C’est très clairement un héritage breton, un héritage familial. J’ai vécu toute mon enfance dans une relation forte à la nature parce que mon père était ostréiculteur dans les abers du Finistère et mon grand-père maternel meunier et sourcier. Entre l’eau de la rivière qui alimente la turbine du moulin, l’océan qui monte et qui descend et qui fait vivre les êtres, les ondes telluriques qui vous traversent simplement le corps à travers un morceau de bois, vous comprenez très jeune que la relation entre les hommes et la nature est puissante.

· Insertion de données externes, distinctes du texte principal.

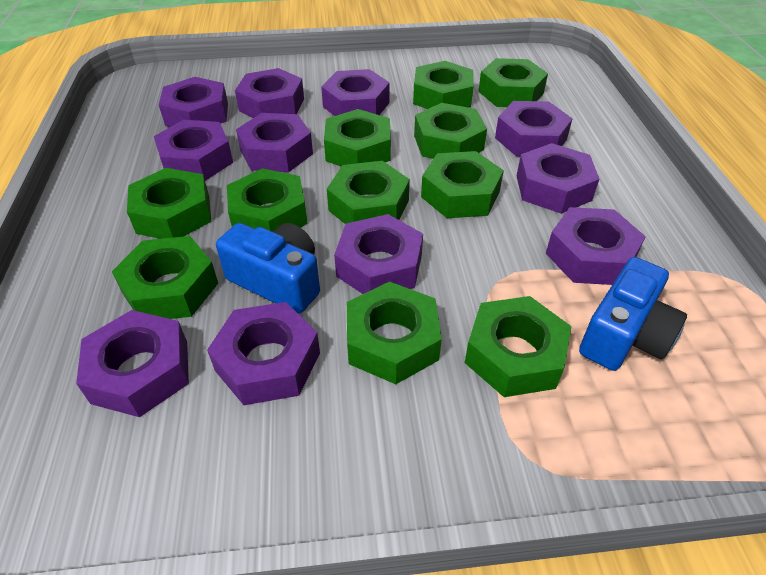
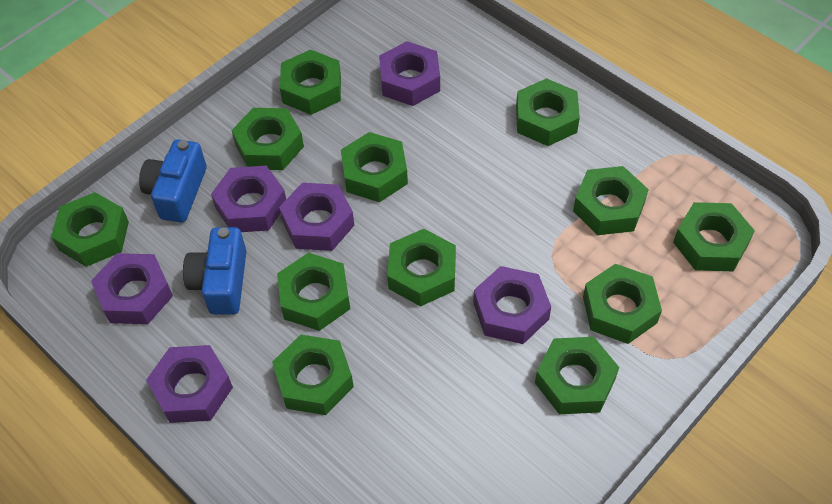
green nut: 11 -> 12
purple nut: 11 -> 6

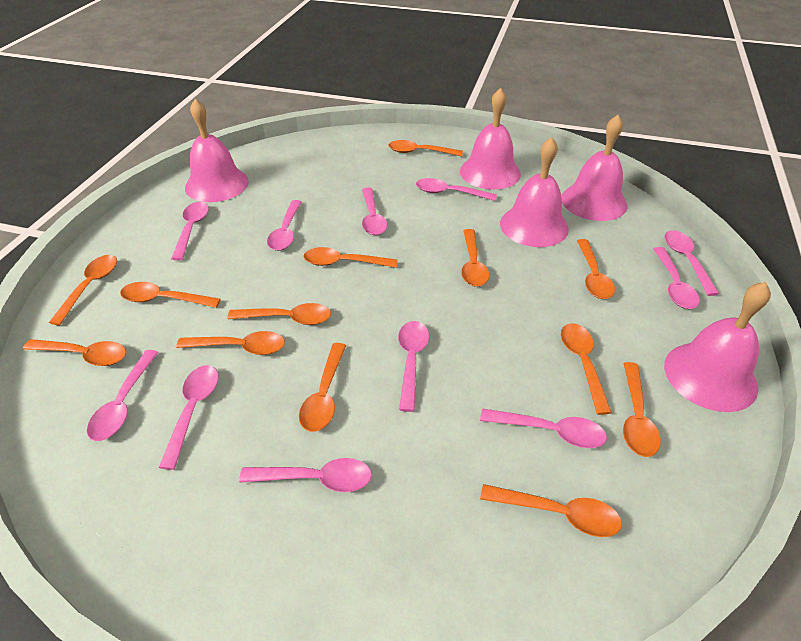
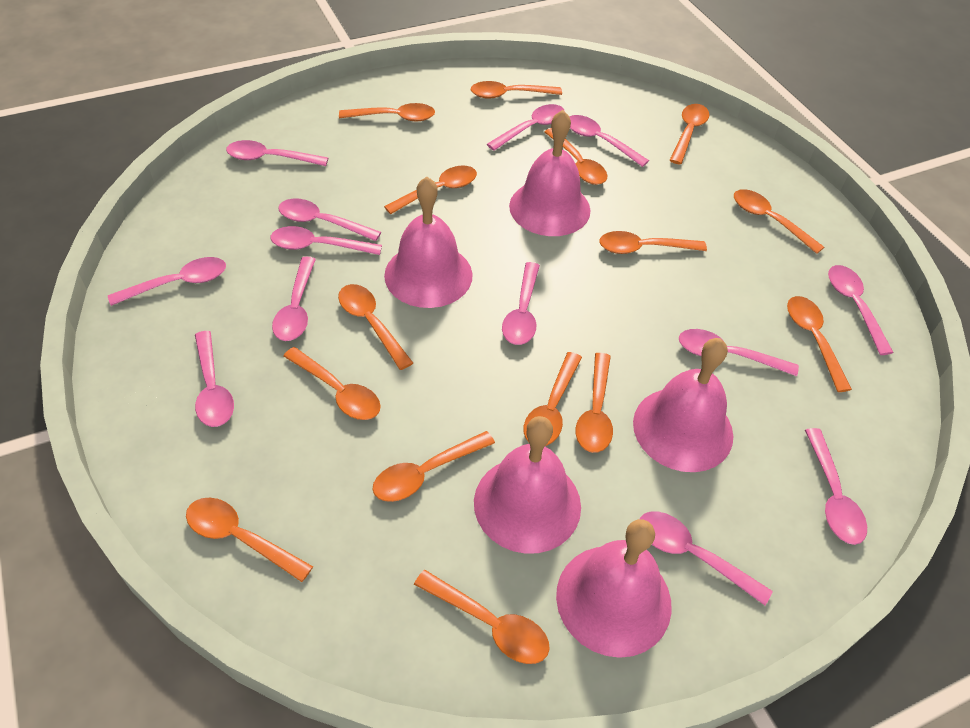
orange spoon: 13 -> 15
pink spoon: 11 -> 13

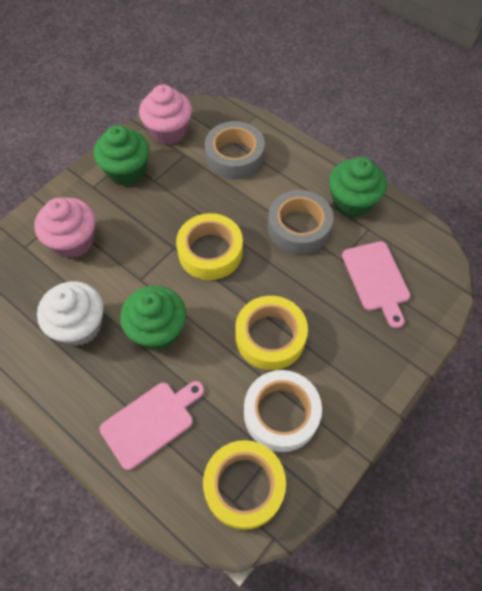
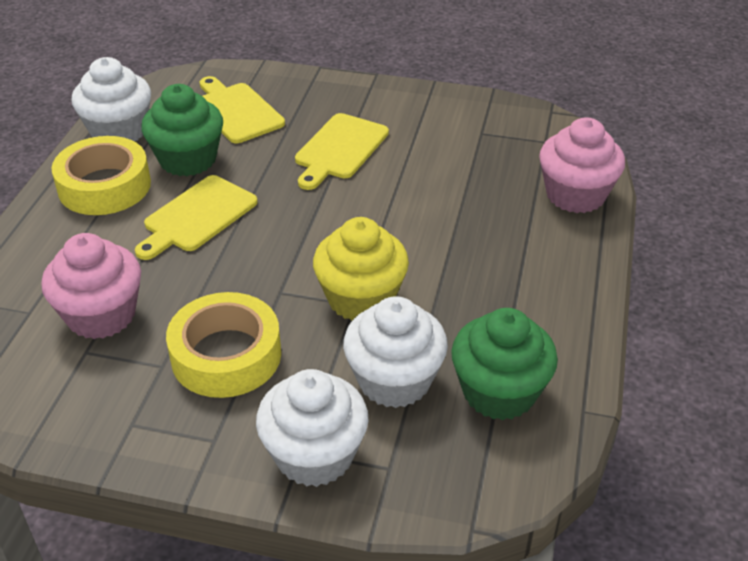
green cupcake: 3 -> 2
grey tape: 2 -> 0
pink cutting board: 2 -> 0
white cupcake: 1 -> 3
white tape: 1 -> 0
yellow cupcake: 0 -> 1
yellow cutting board: 0 -> 3
yellow tape: 3 -> 2

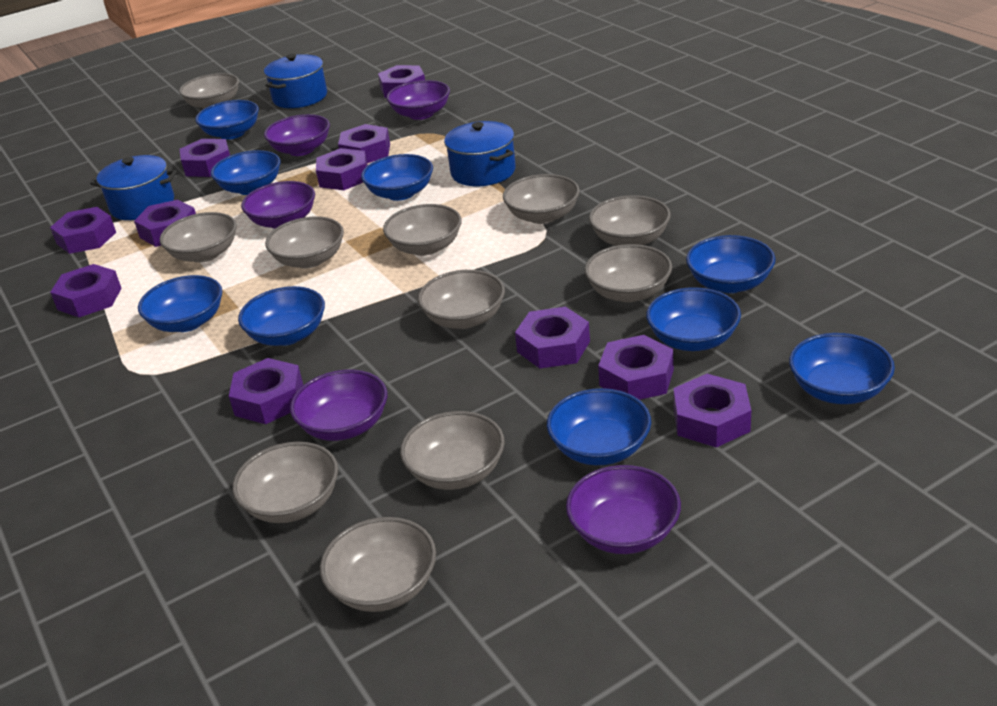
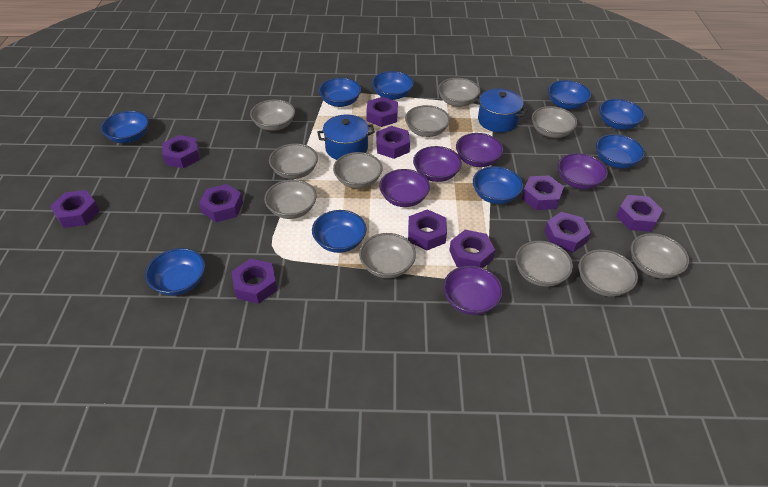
blue pot: 3 -> 2

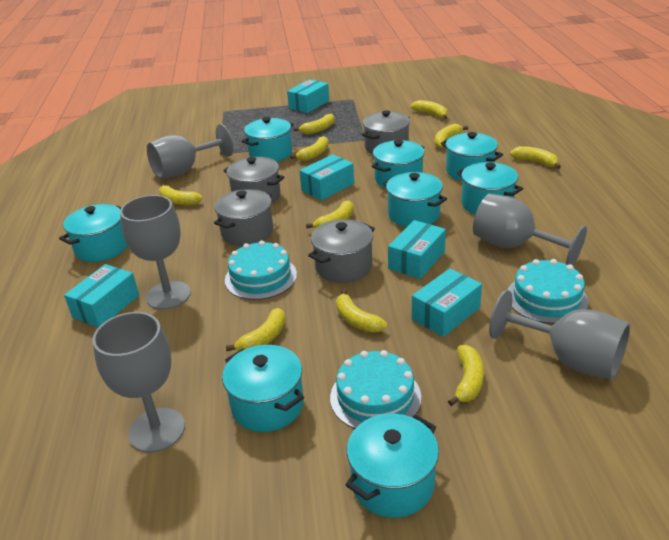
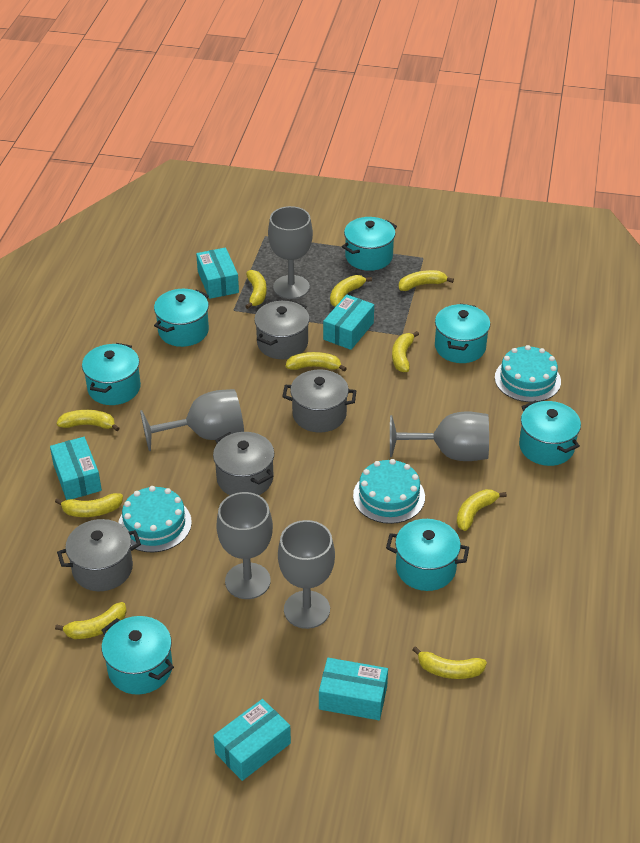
turquoise pot: 8 -> 7

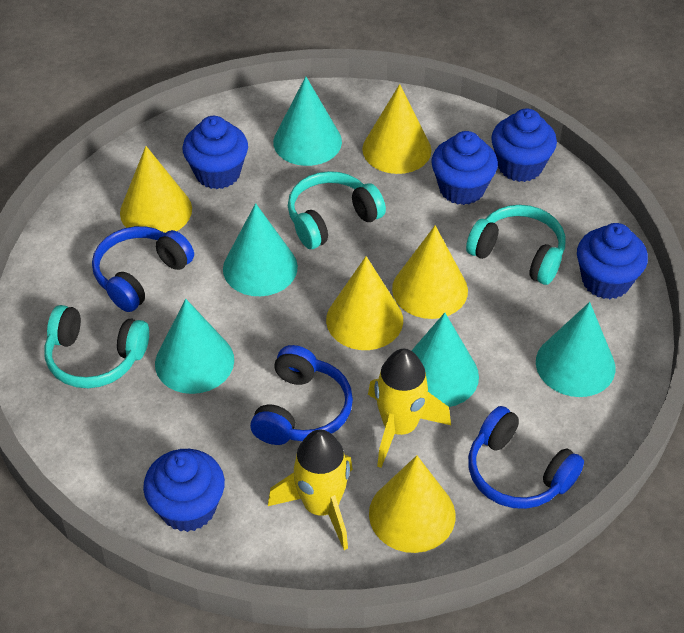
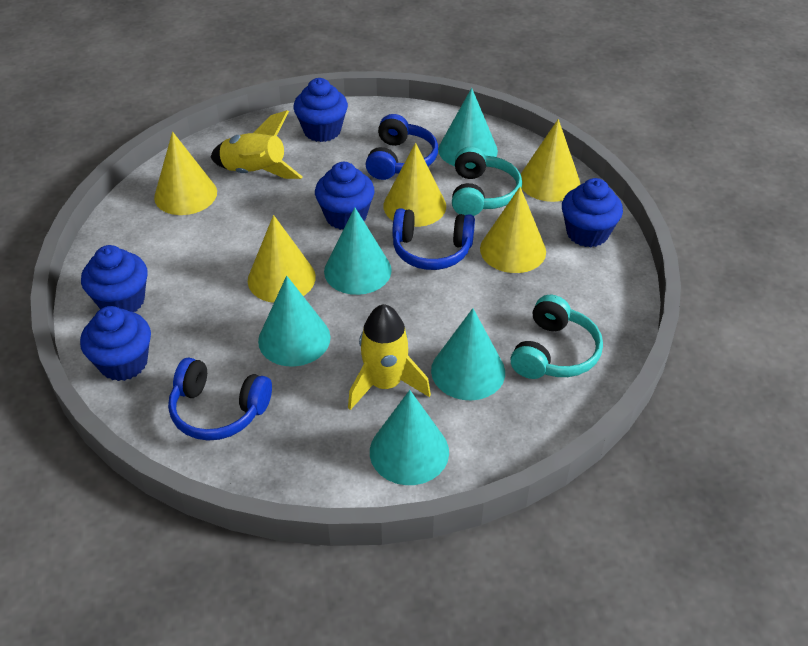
turquoise headphones: 3 -> 2

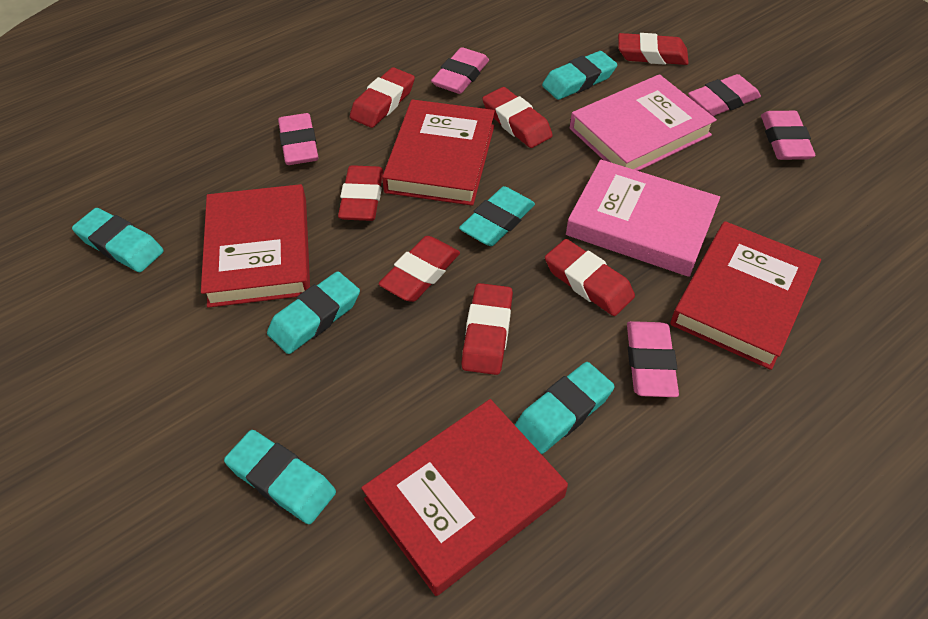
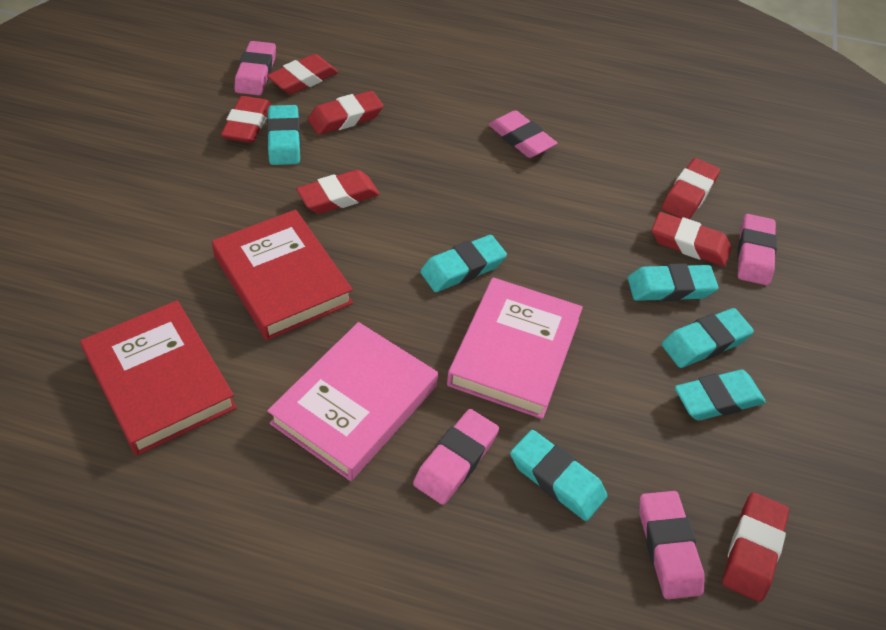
red book: 4 -> 2

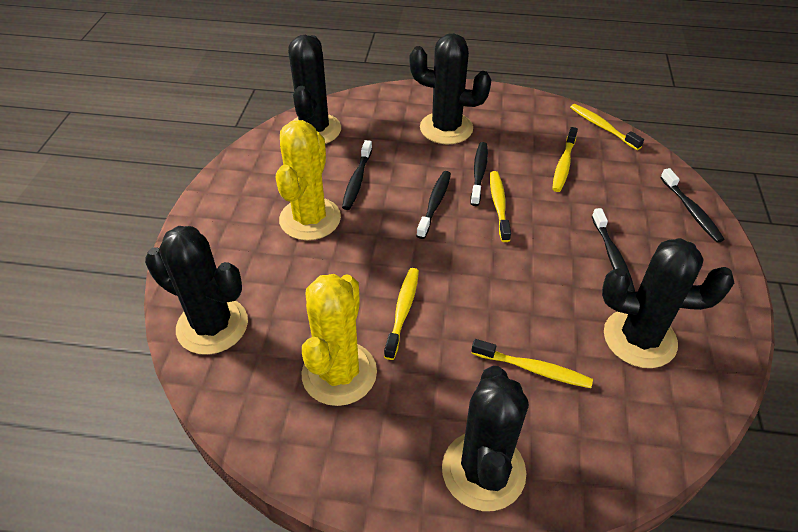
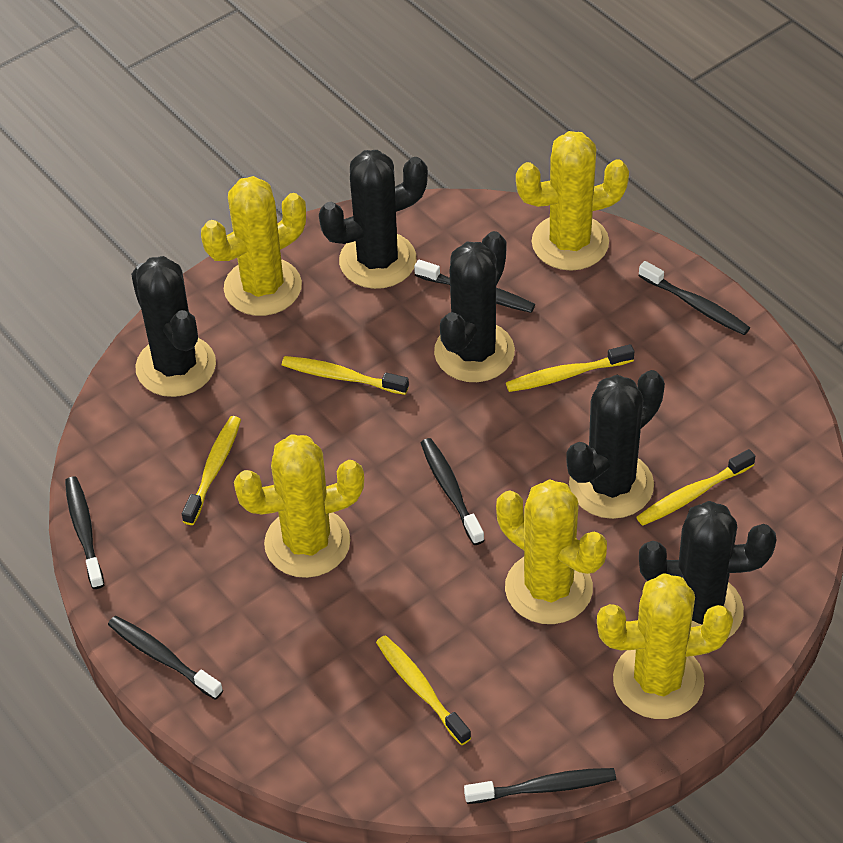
black toothbrush: 5 -> 6
yellow cactus: 2 -> 5

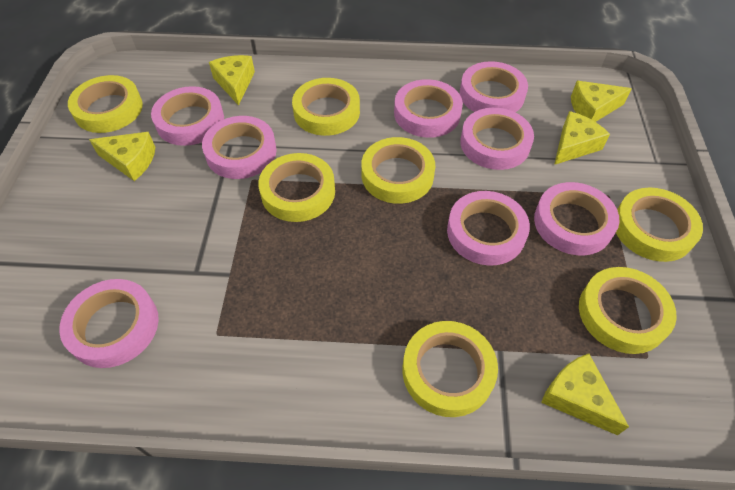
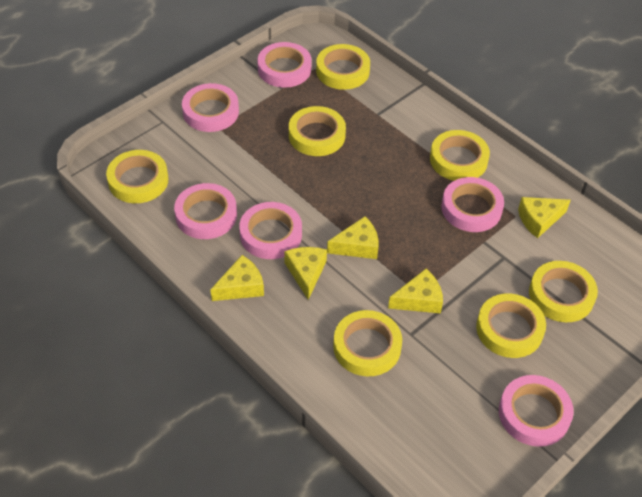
pink tape: 8 -> 6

Ajoutez à cela le choc des grandes pollutions des années 70-80 qui ont frappé ma région : les parasites venus du Japon qui ont détruit les huitres plates, le Torrey Canyon, l’Amoco Cadiz, ces pétroliers qui ont dévasté les côtes du Finistère… Mon engagement écologique est né de mes origines et de ces chocs. Pour l’architecture, c’est une autre histoire. J’ai appris l’architecture au Grand Palais chez Henri Ciriani où il n’était pas question d’écologie, mais bien d’architecture moderne, d’abstraction. Comment faire la somme de ce que m’avaient appris la Bretagne et le Grand Palais ? C’est en rencontrant l’historien anglo-américain, Kenneth Frampton, à New-York que j’ai pu rassembler ces antagonismes apparents pour tracer le chemin que je suis encore aujourd’hui.
Comment définir l’architecture écoresponsable ?
C’est une architecture qui installe la vie en disposant de la matière avec bienveillance. Bienveillance à la fois pour la terre et pour la vie en général. En tout, il est question de vie, d’installation et de bienveillance avec les êtres, avec les matières et avec les techniques. C’est ce que nous avons appelé, avec Alain Bornarel et Dominique Gauzin-Müller, la frugalité créative. Nous ne sommes pas dans la décroissance, nous sommes dans une vision apaisée de la frugalité vécue comme une manière d’installer l’homme dans son milieu selon une justesse de la relation nature et culture.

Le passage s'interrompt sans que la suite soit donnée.